PENS is actually a fusion of the benefits of TENS (Transcutaneous Electrical Nerve Stimulation), with electro-acupuncture. In essence it harnesses the benefits of both into a very effective way of treating pain. TENS is a more familiar treatment, whereby electrical impulses, without needles are passed through the skin to treat the nerve endings and stop them from feeling pain. PENS is slightly different in the sense that the electrical impulses are delivered through the skin.

This fundamental difference in the two applications is that PENS can directly target the nerve endings that are causing the nerve pain. When a TENS procedure is used, the skin can often act as a barrier and some of the electrical stimulation is lost through the skin’s natural defenses, so a PENS system can get straight to the root of the problem and none of the potency of the electrodes is lost.



PENS uses a low voltage electrical current delivered to the damaged tissue or peripheral nerves to relieve the pain. In effect, it dampens down the overactive nerves that are causing pain.

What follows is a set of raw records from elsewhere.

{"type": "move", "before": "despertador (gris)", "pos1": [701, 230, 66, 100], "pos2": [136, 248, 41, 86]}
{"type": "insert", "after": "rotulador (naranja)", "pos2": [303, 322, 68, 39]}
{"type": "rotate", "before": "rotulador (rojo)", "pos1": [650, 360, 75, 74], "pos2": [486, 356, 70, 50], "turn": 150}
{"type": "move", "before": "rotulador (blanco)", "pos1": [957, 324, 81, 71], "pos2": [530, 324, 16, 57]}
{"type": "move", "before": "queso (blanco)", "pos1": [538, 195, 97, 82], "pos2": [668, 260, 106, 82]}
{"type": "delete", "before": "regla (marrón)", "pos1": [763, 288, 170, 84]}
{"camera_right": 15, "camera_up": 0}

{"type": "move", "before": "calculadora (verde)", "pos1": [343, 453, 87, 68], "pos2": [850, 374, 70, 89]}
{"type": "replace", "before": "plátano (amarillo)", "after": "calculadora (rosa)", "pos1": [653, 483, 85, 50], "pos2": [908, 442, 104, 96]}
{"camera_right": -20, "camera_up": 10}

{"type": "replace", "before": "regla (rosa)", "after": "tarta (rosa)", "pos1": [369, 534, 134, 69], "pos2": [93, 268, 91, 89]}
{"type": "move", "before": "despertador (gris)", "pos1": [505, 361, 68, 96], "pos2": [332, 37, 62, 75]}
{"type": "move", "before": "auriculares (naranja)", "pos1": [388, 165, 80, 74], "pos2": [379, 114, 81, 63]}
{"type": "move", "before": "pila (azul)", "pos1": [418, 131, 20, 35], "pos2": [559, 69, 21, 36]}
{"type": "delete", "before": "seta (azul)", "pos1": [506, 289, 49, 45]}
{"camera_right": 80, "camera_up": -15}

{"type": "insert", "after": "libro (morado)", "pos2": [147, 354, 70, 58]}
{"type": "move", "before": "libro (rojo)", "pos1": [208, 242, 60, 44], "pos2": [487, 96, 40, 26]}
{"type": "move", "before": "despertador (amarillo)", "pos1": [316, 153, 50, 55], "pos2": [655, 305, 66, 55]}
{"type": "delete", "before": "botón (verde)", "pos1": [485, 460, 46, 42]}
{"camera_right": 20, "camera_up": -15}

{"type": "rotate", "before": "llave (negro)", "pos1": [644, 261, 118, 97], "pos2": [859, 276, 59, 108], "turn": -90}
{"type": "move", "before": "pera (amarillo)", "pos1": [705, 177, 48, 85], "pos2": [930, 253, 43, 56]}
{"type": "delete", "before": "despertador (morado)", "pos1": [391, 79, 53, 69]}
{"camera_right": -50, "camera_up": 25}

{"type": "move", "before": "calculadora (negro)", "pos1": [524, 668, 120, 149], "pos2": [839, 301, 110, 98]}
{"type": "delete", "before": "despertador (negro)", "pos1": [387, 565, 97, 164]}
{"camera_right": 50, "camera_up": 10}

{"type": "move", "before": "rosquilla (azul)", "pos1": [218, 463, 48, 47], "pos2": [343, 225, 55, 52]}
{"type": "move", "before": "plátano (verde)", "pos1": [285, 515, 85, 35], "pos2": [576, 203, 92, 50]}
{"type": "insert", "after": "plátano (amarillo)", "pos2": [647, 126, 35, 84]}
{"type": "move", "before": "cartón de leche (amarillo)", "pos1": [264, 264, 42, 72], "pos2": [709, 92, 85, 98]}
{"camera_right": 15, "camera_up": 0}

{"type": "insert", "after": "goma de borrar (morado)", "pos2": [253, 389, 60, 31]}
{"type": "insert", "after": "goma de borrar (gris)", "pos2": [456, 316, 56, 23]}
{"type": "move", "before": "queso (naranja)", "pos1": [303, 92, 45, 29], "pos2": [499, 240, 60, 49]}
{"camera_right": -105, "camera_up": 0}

PENS therapy does not destroy any nerves; it just makes them less sensitive to pain. A low voltage electrical current is delivered via a specially designed needle to a layer of tissue just below the surface of the skin close to the specific nerve, or to the nerve endings situated in an area that is painful. The needle is placed with a small amount of local anaesthetic on the skin. The needle is connected to a specialised machine that is then turned on and delivers the electrical current. The procedure lasts for about 30 minutes, then the machine is turned off and the needle removed. Patients can go home a short time after this.



This is considered a low risk procedure, with very few side effects, which may include some bruising and tenderness at the probe insertion site. There is a very small risk of infection and nerve damage. Some patients will have total pain relief, while others experience prolonged pain relief for three months or more.